Larnaka’dan İskele’ye taşınan festivaller festivaline selam olsun
Utanç barikatları kaldırılıp da yollar açıldığında başta Lefkoşa olmak üzere, çeşitli bölgelerin Türk halkı Larnaka’ya akın ediyordu. Kaleden başlayarak, sahil boyunca uzanan İstanbul Plajı tıklım tıklımdı. 21 Aralık 1963’ten itibaren yaşanan ‘açık hava hapishanesinin’ havası Larnaka’ya varır varmaz dağılıyor, yerini huzur ve güvene bırakıyordu.
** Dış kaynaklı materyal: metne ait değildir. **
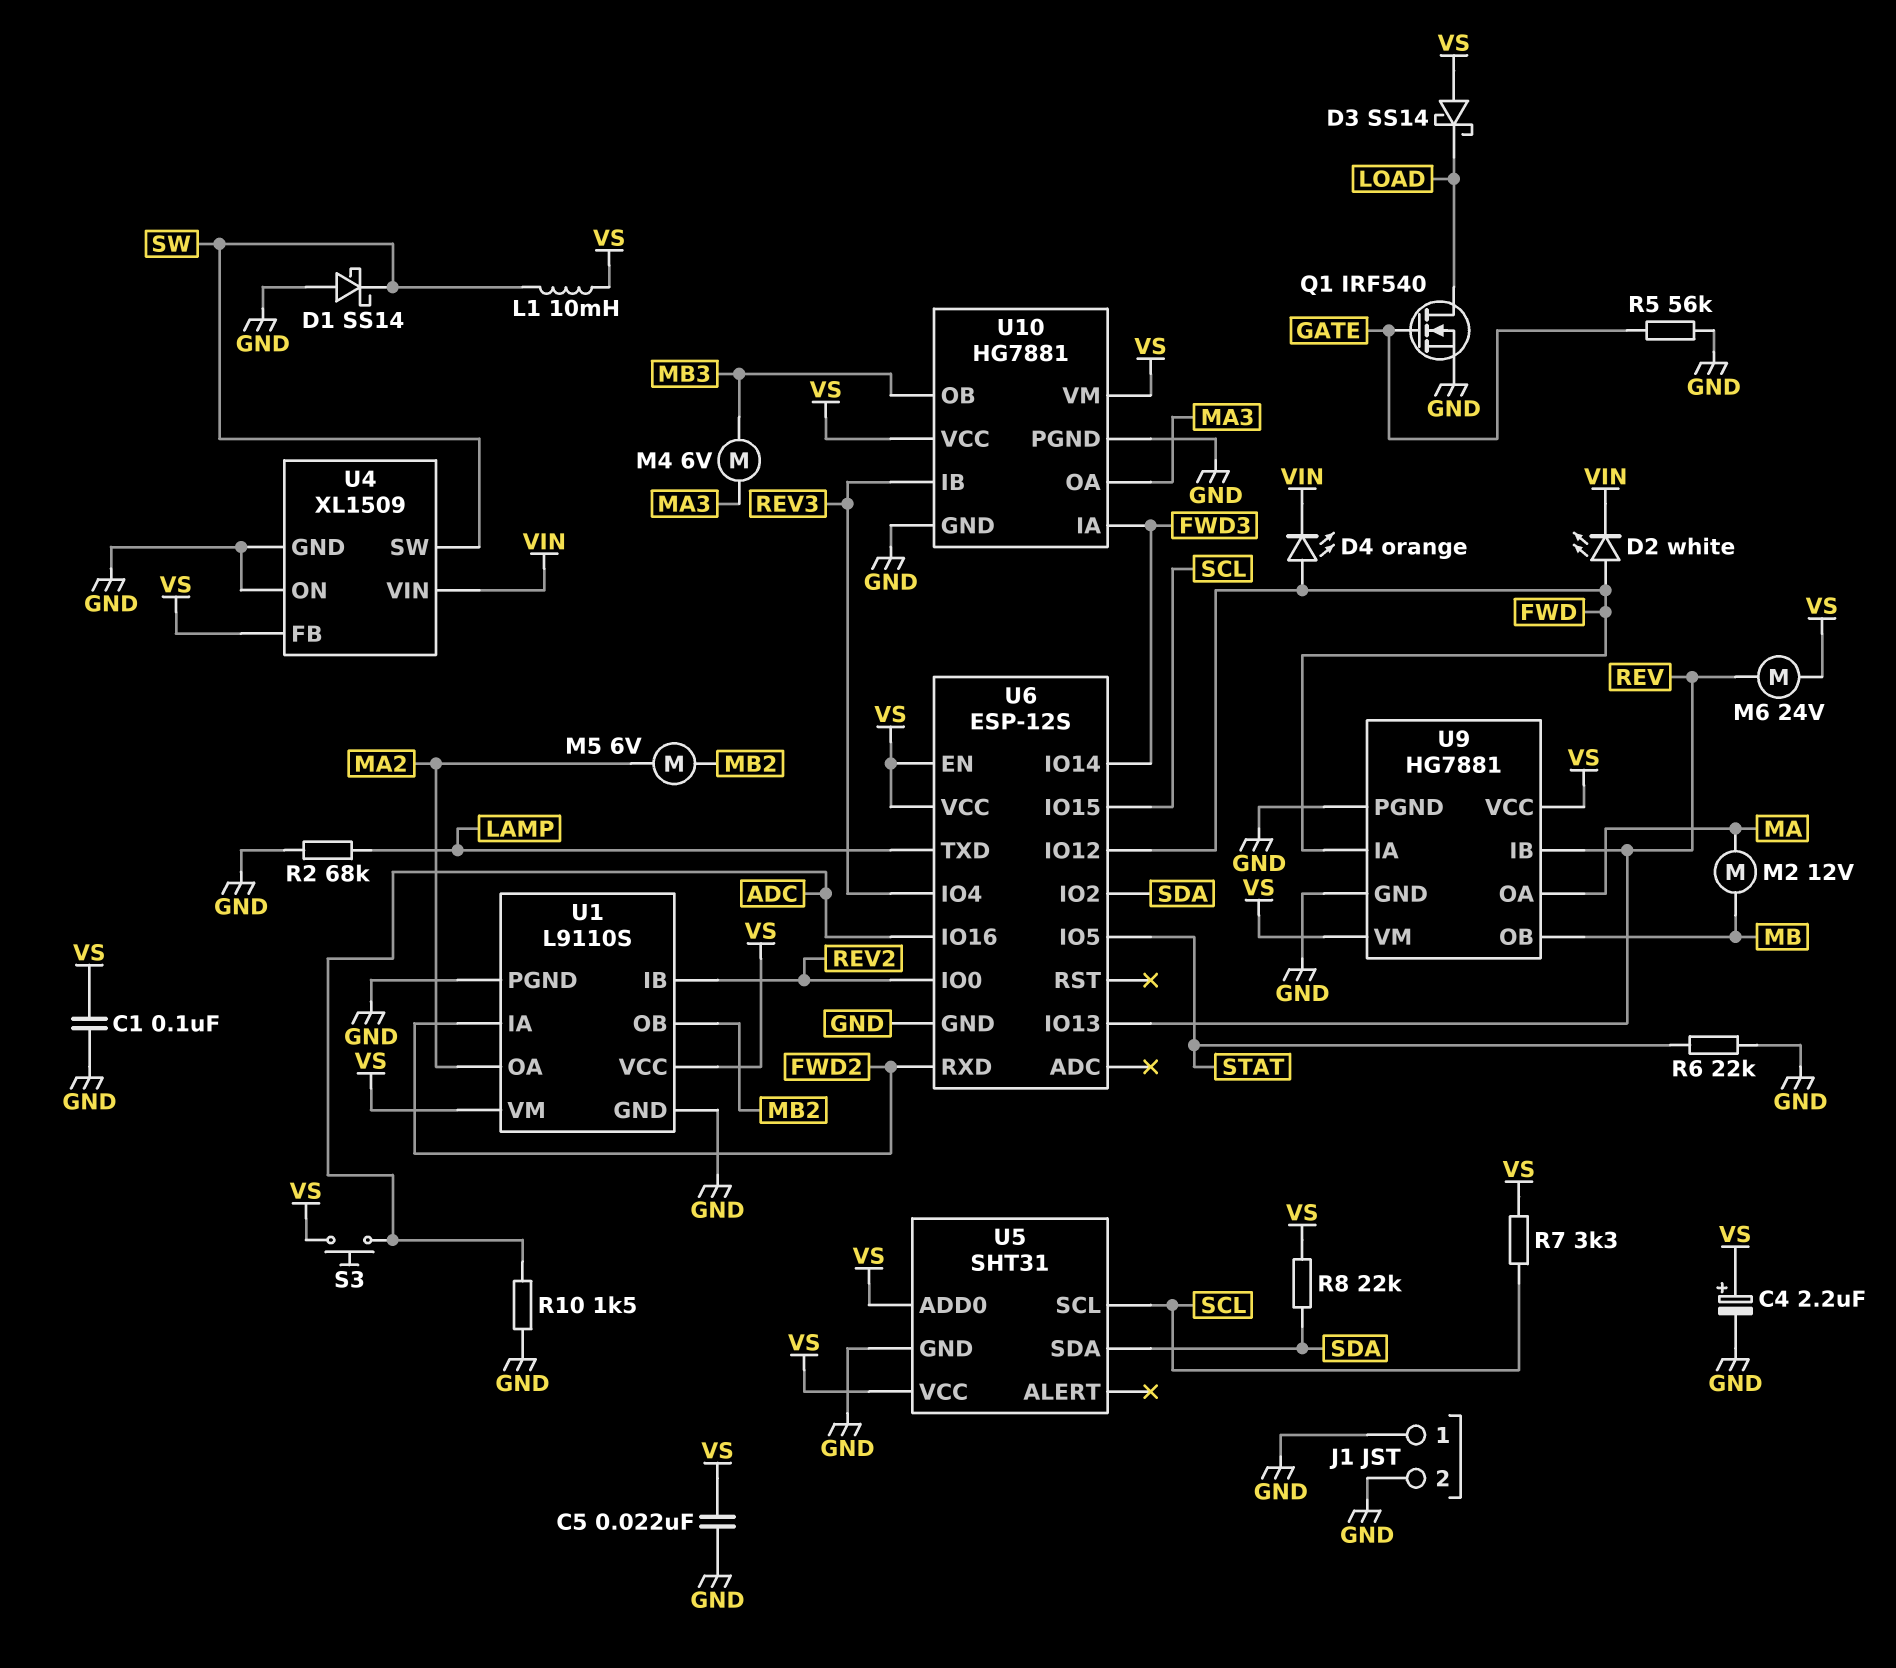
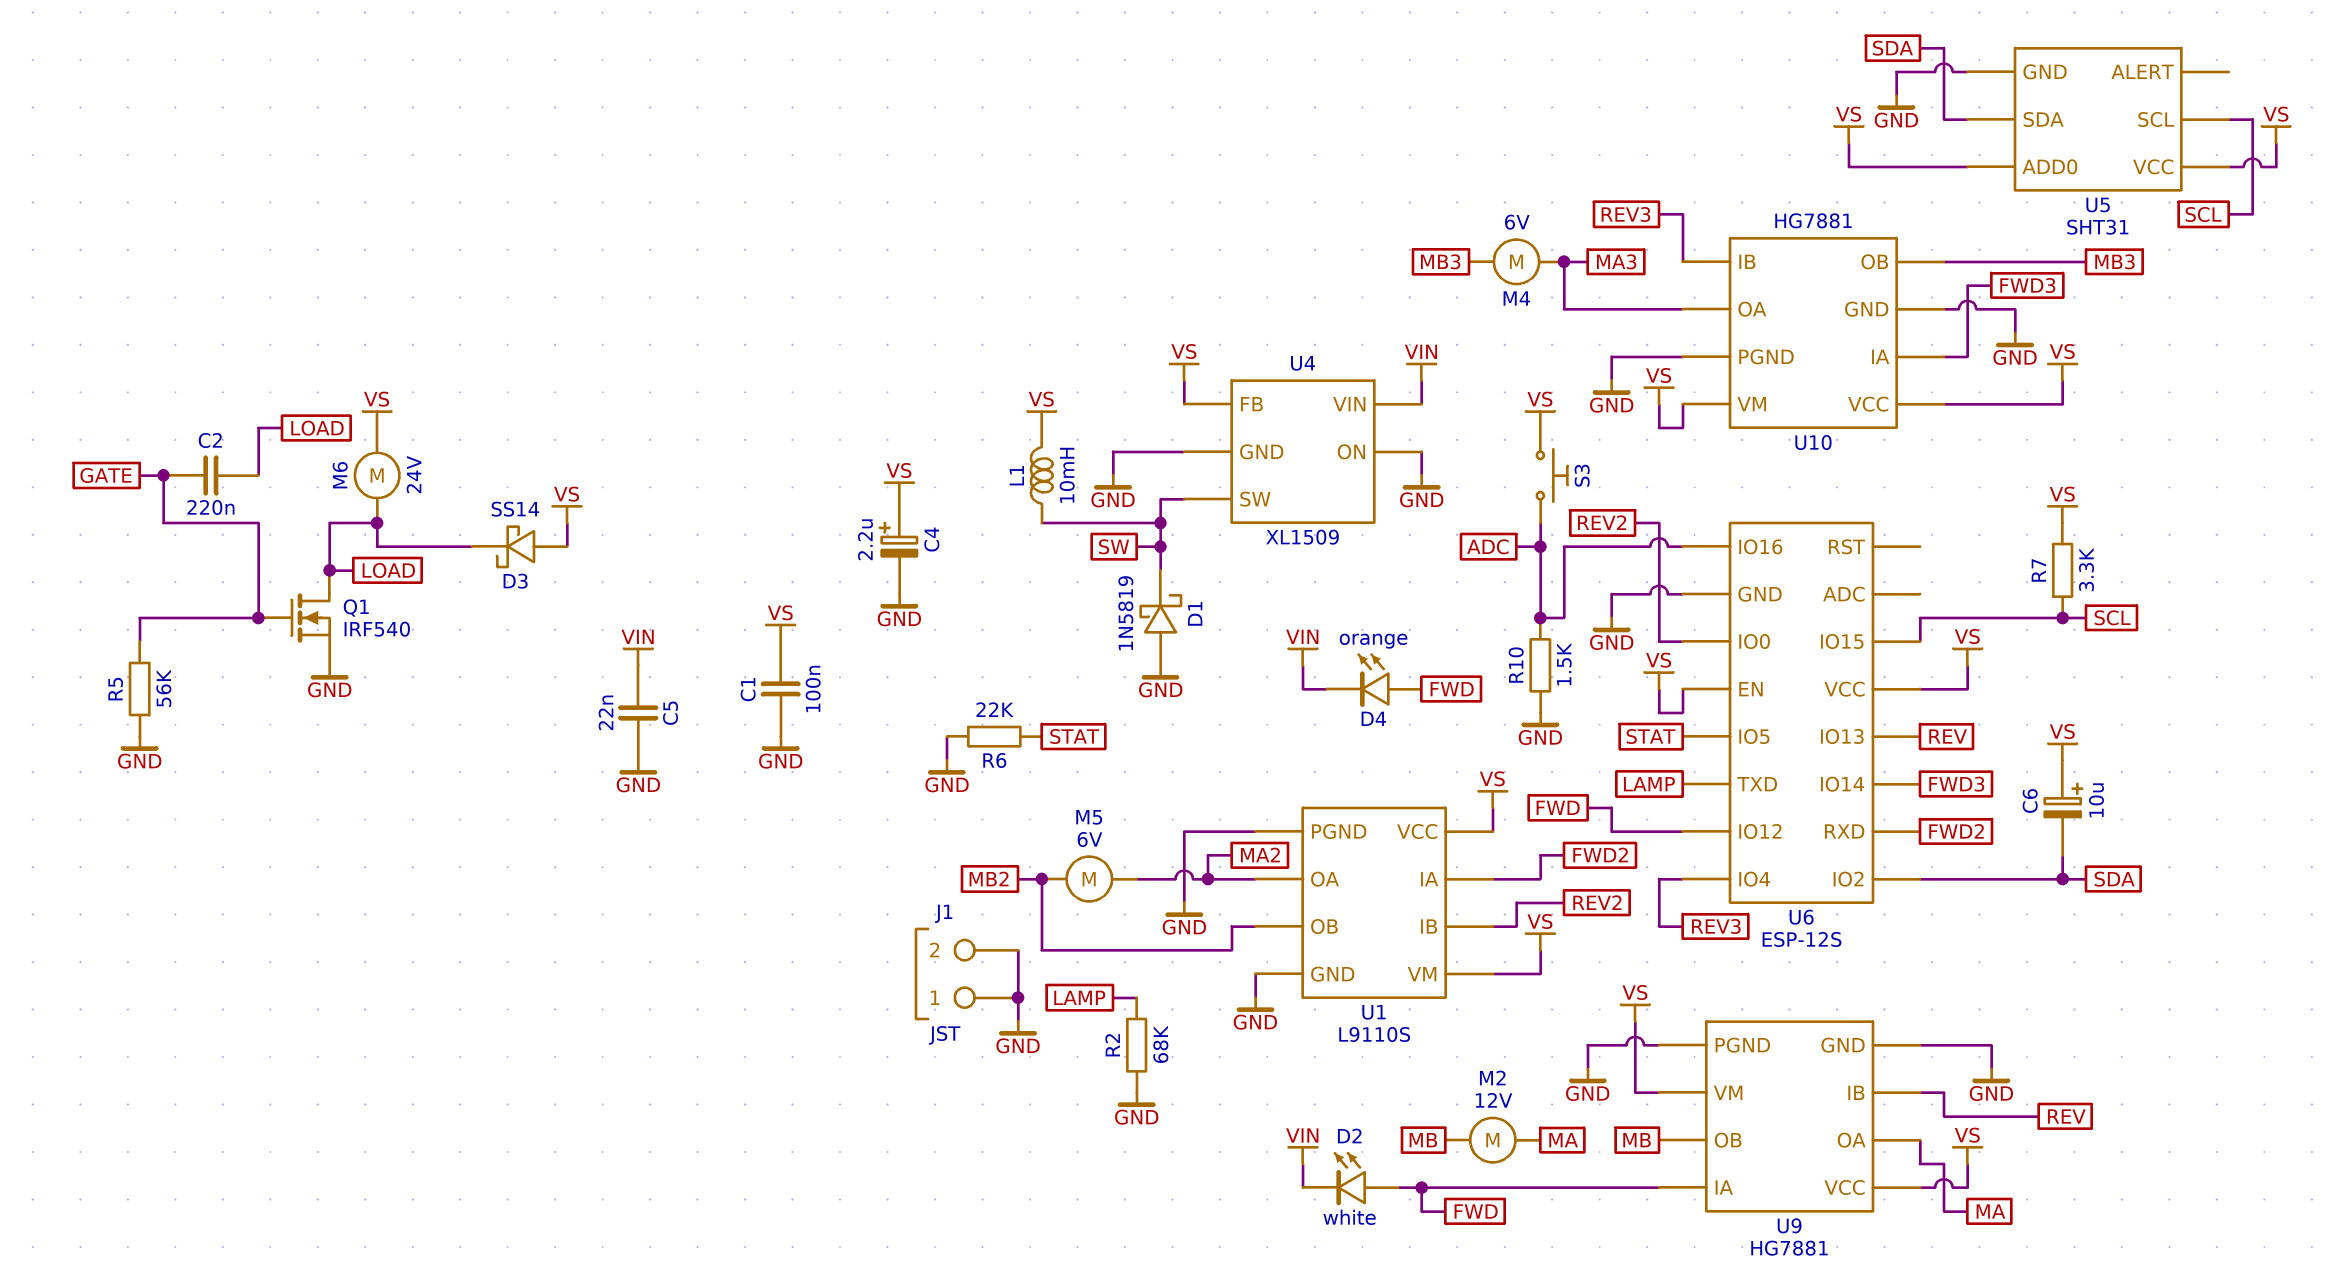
C2: none -> 220nF (GATE, LOAD)
C5: 22nF (GND, VS) -> 22nF (GND, VIN)
C6: none -> 10uF (plus VS, minus SDA)
D1: schottky SS14 (A GND, K SW) -> schottky 1N5819 (A GND, K SW)
M6: motor 24V (REV, VS) -> motor 24V (LOAD, VS)
R8: 22k (SDA, VS) -> none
Çünkü bölge Türklerin kontrolündeydi. Mesela ortak cumhuriyet döneminde Glafkos Kliridis Meclis Başkanı iken, kendisi de Meclis Başkan Yardımcısı olan Dr. Orhan Müderrisoğlu’nun muhteşem evini herkes bilirdi.
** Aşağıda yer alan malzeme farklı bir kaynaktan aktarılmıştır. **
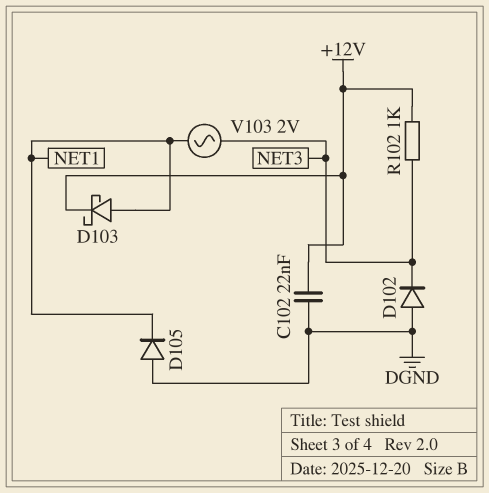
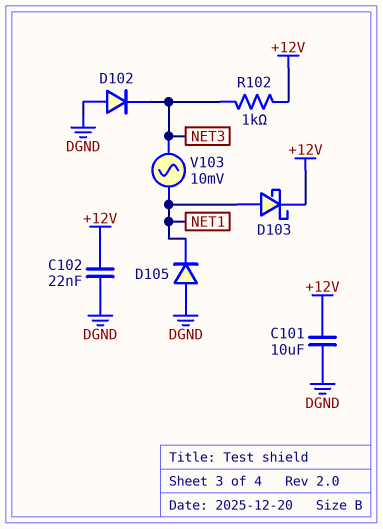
C101: none -> 10uF (+12V, DGND)
V103: AC 2V (NET1, NET3) -> AC 10mV (NET1, NET3)

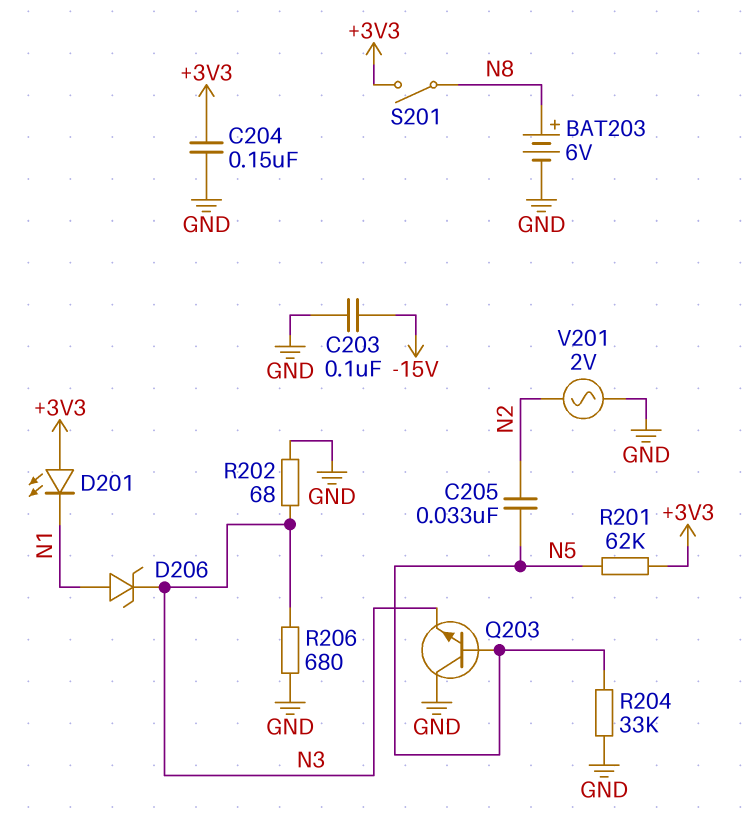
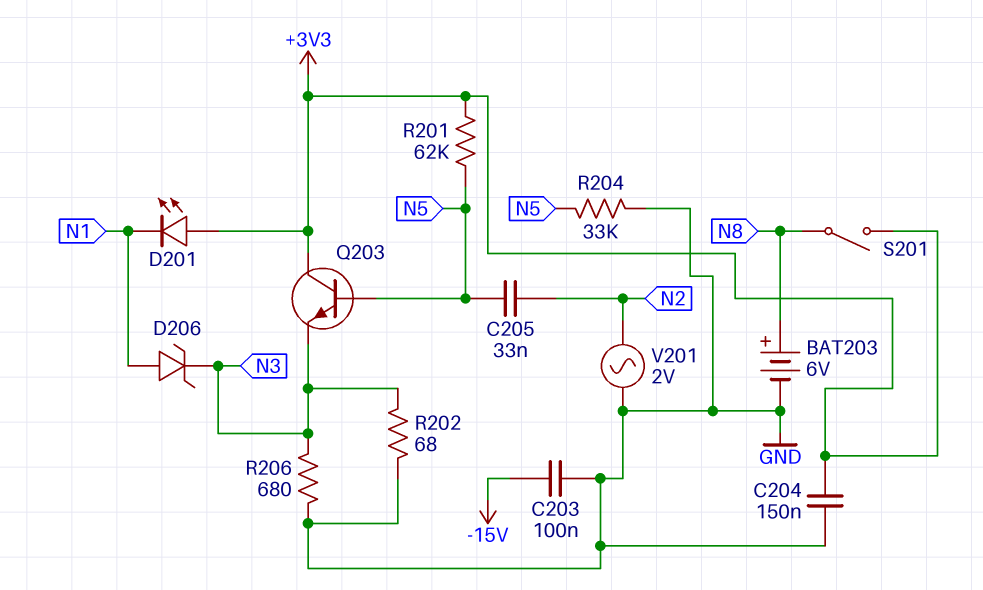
Q203: NPN (B N5, C GND, E N3) -> NPN (B N5, C +3V3, E N3)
İyi saatte olsun, Vergi Dairesi emekli Müdürü Göksel Saydam ve merhum Serdar Saydam’ın babaları, belediyenin yetkililerinden rahmetli Ahmet Refik Saydam, başında şapkası, gözünde gözlükleriyle festival alanını dolaşır, belediye adına düzenleme yapardı. Dr. Küçük’ün yakın dostlarındandı. Hatta bir muhabir gibi çalışır ve bazı haberleri ‘Halkın Sesi’ne ulaştırırdı. Bu bakımdan yakın bir tanıdığımdı.
Tanınmış avukatlardan Mustafa Güryel’in kardeşlerinin de yer aldığı ‘Güryeller Müzik Grubu’ o günlerin önde gelen müzik topluluklarındandı. Bu vesile ile Dt. Temel Zeki’yi, Haluk Avni’yi, Halil Orun’un yanı sıra, İsmail Bozkurt ve uzun yıllar birlikte çalıştığımız Talat Yurdakul’u, Foto Ertan’ı unutabilmek mümkün mü? Az daha unutuyordum, Larnaka’nın kitapçı dükkânı sahibi Topal Mehmet, örnek bir misafirperver insandı. İstanbul Plajı, Makenzi’ye kadar uzanırdı.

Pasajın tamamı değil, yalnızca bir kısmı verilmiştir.